US 20040006511 A1
Directory assistance provides telephone number look up services to callers based on the business or caller name as listed in a telephone directory. In the prior art, directory assistance provides a value-added service to telephone users and an expense that must be charged back to telephone users or absorbed by telephone carriers. In enhanced directory assistance (EDA) services as described in the disclosure, EDA is further developed to deliver a keyword targeted advertising service to telephone listing owners and advertisers. The present invention provides a method and system for handling the additional business processes and requirements necessary for performing distributed financial transactions.

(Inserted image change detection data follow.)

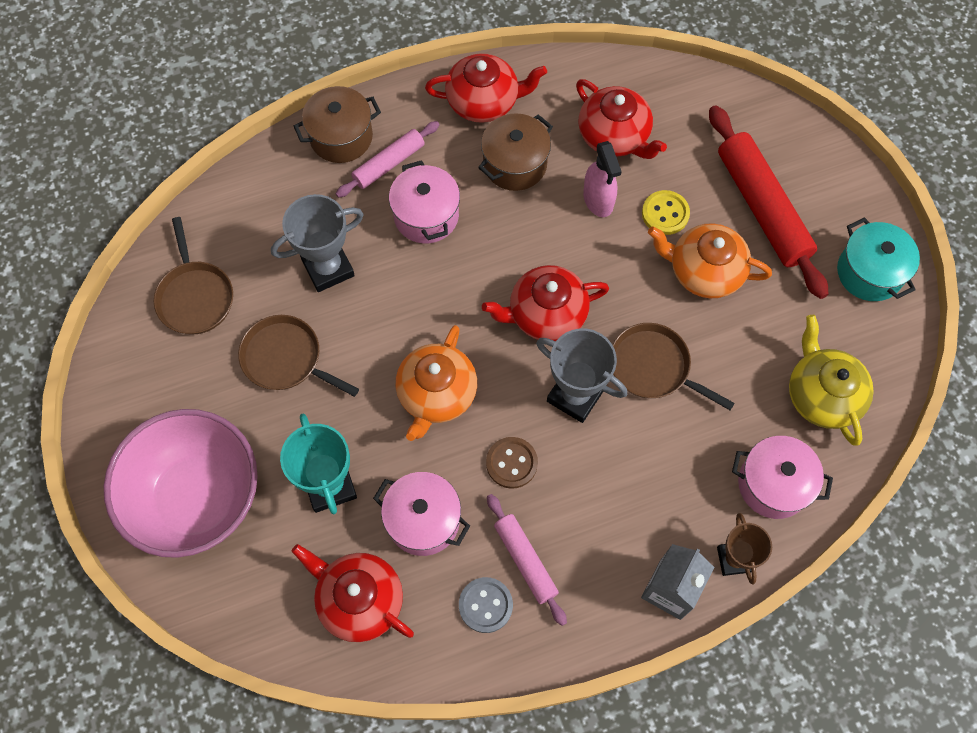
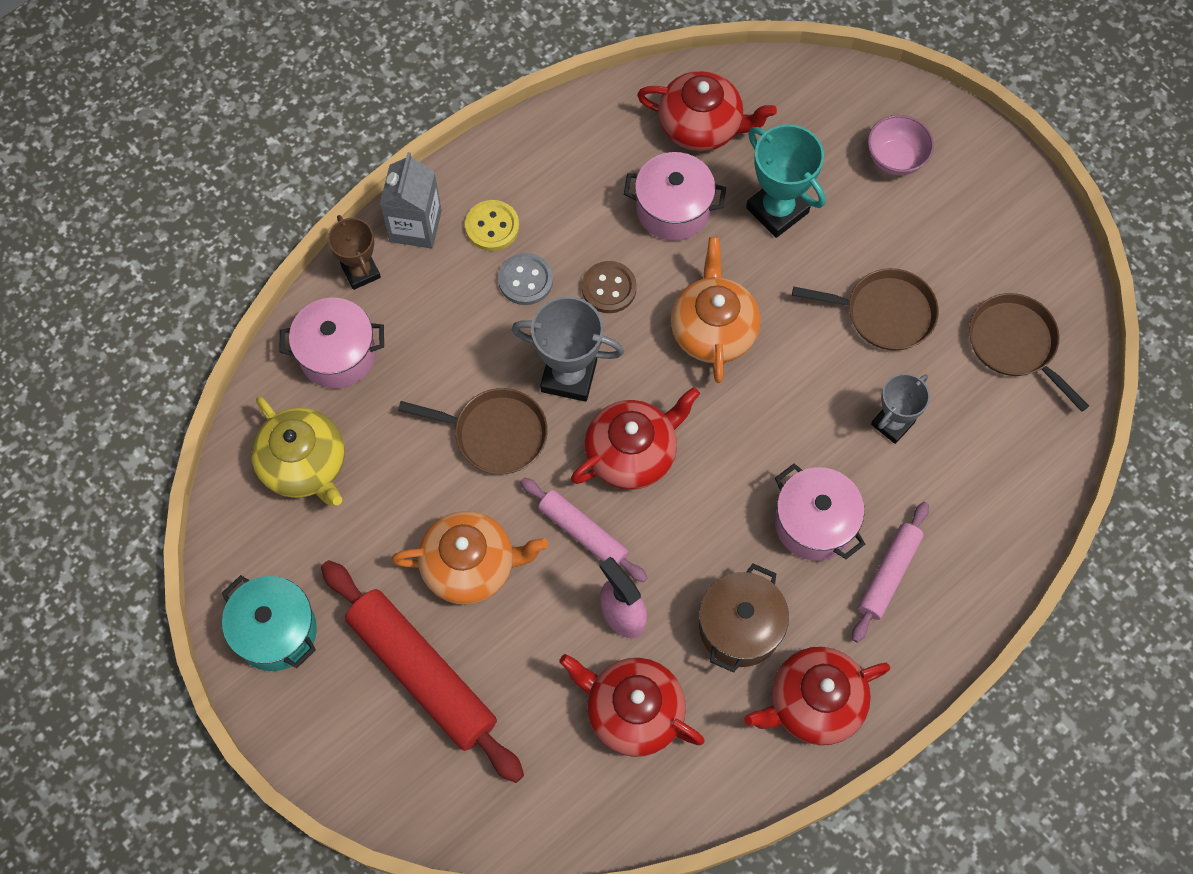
camera: 160 degrees right, 0 degrees up
(198, 498) = (895, 159): pink bowl -> pink bowl, size x0.44
(328, 268) = (892, 423): grey trophy -> grey trophy, size x0.66
(341, 137) = (962, 590): brown pot -> none
(485, 605) = (584, 158): grey button -> grey button (525, 280)
(525, 560) = (561, 206): pink rolling pin -> pink rolling pin (583, 533)
(665, 213) = (537, 624): yellow button -> yellow button (492, 227)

A further object of the invention is to provide methods and systems to support complex, flexible and dynamic business relationships in said EDA service.

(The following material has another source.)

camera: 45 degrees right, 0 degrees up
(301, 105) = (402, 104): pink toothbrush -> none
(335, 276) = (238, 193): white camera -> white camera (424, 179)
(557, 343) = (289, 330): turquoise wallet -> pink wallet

1. A method of generating a distributed business transaction in response to a directory assistance request from a telephone customer using a computer network comprising:
maintaining a database including a plurality of directory listings, wherein each listing is associated with a referral phone number, at least one keyword and a bid amount a directory listing owner is willing to pay for a single telephone referral;
receiving a directory assistance request in the form of a keyword from the customer;
identifying the directory listings having keyword terms generating a match with the request;
ordering the identified directory listings into a phone number result list in accordance with the values of the bid amounts for the identified directory listings;
selecting one of the directory listings;
generating a paid referral business transaction and associating it with the listing owner's advertising account;
generating one or a plurality of derivative business transactions to execute the business processes involved in the referral transaction.

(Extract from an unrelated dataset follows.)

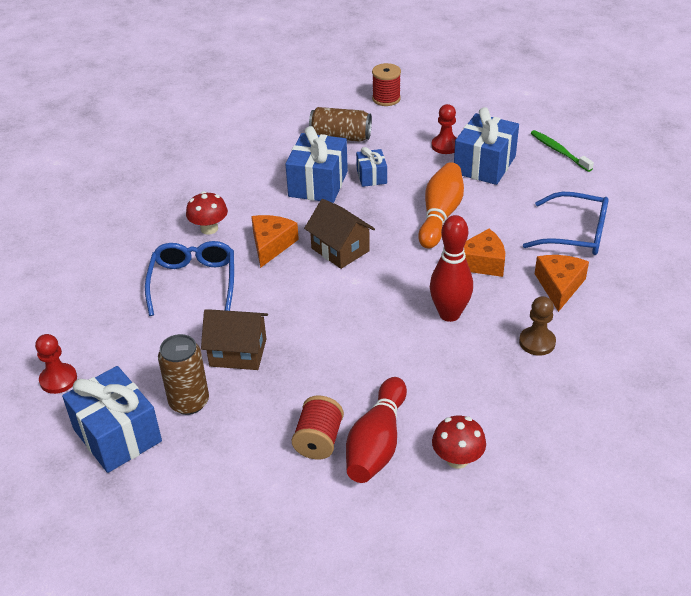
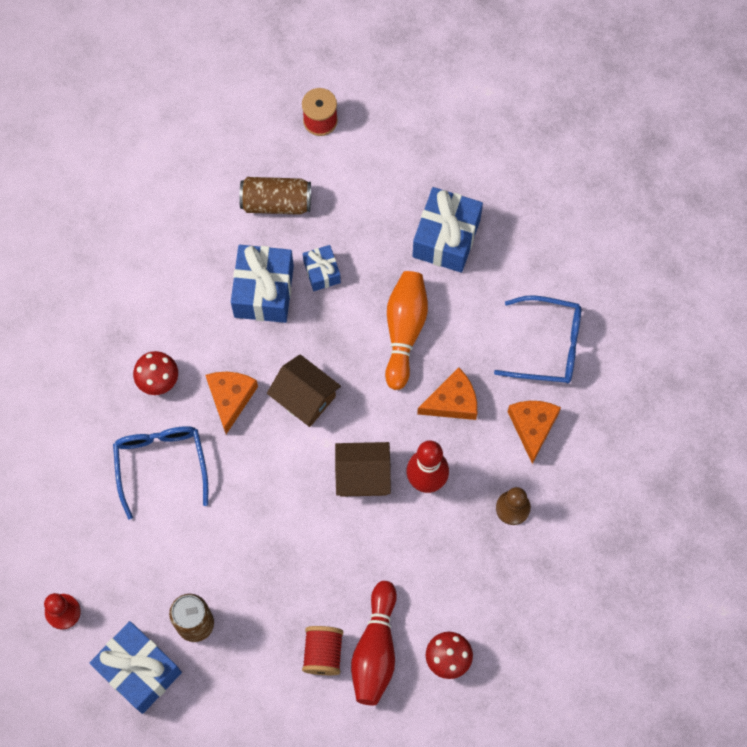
camera: 10 degrees left, 30 degrees up
(238, 352) = (228, 556): brown house -> brown house (363, 475)
(445, 146) = (399, 207): red pawn -> none
(559, 151) = (528, 204): green toothbrush -> none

2. A system and method for processing a distributed business transaction in response to a directory assistance request from a telephone customer using a computer network comprising:
encapsulating the business transaction parameters in a separate transaction container that can be passed as a complete package to disparately located business transactions;
sending the transaction container to one or a plurality of business processes;
after executing the business process, including the resulting system state as the transaction context for the particular business process;
adding successive transaction contexts to the transaction container in such a way that the sequence of initial state, desired operation, input parameters and resulting state fully describes each step of the multi-step distributed transaction.
 This application claims priority from U.S. Provisional Patent Application No. 60/393,837 filed Jul. 3, 2002 and which is incorporated herein by reference.
 A portion of the disclosure of this patent document contains material which is subject to copyright protection. This patent document may show and/or describe matter which is or may become trade dress of the owner. The copyright and trade dress owner has no objection to the facsimile reproduction by any one of the patent disclosure as it appears in the Patent and Trademark Office patent files or records, but otherwise reserves all copyright and trade dress rights whatsoever.
 1. Field of the Invention
 The present invention relates to the field of telecommunications, and particularly to providing advertising opportunities in directory assistance systems.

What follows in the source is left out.